By bringing Martinez to the annual speech, her office said, Capps hopes to push firearm regulation toward the top of the national agenda as a political stalemate in Congress continues to stall most proposed gun-safety legislation.

“The State of the Union is an important time to highlight that we will not let this issue fade without action,” said Capps in a prepared statement. “Mr. Martinez has dedicated his life to making sure that not one more family has to endure the pain he has. I will continue to work with him and my Congressional colleagues to push forward on Pause for Safety and other important measures to make our communities safer.”

Capps will reintroduce her Pause For Safety bill on Tuesday before the address. The proposed legislation, which Capps originally introduced following the I.V. rampage, includes a policy that would allow citizens to temporarily seek “gun violence prevention orders” from a court to stop a family member who poses a threat to themselves or others from purchasing or possessing a gun. The bill also includes policies for warrants that would allow law enforcement to step in if a court finds the threat to be valid, and it would ensure that law enforcement can make full use of all existing state and local gun databases when investigating a warning or request from a family member.

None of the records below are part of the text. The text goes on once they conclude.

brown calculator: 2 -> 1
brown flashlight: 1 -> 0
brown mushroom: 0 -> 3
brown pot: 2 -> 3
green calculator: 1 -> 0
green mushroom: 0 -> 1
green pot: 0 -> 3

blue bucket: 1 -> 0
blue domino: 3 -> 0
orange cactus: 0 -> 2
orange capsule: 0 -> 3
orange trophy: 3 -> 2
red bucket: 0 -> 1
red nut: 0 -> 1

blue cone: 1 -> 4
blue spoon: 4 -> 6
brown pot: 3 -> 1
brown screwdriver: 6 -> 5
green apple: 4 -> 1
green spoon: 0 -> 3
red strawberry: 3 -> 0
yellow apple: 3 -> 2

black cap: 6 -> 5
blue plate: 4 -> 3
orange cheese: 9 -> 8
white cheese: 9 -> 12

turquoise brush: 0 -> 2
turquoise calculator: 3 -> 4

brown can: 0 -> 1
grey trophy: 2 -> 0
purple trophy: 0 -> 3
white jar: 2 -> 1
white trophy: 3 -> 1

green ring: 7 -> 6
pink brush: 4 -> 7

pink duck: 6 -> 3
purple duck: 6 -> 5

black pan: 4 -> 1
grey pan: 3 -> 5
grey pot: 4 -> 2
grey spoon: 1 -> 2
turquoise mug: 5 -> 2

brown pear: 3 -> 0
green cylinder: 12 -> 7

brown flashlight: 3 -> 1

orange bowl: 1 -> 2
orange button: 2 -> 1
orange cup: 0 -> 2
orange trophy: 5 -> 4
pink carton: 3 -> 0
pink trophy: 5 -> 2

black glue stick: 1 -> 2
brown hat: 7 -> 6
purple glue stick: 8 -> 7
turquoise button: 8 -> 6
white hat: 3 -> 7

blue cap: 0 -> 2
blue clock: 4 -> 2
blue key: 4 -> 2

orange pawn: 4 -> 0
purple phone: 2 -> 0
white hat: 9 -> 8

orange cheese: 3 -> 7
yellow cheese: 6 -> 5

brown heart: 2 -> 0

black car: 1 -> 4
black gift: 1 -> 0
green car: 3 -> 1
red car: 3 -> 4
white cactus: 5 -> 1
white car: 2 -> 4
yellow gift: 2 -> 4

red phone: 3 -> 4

California passed a similar law last September in response to the Isla Vista shooting, becoming the first state to allow restraining orders to confiscate a family member’s firearms. Martinez was instrumental in advocating for the passage of that law, a momentum he hopes to carry through to D.C.

“While in Washington on Tuesday,” said Martinez in a statement, “I’ll continue to urge legislators from both sides of the aisle to support common-sense gun laws — as we have seen statehouses do around the country — that will help save lives.” Chris Meagher, Capps’s press secretary, said that the congressmember will use the opportunity to work with Martinez to promote her bill because “she doesn’t want the issue to just fade away.”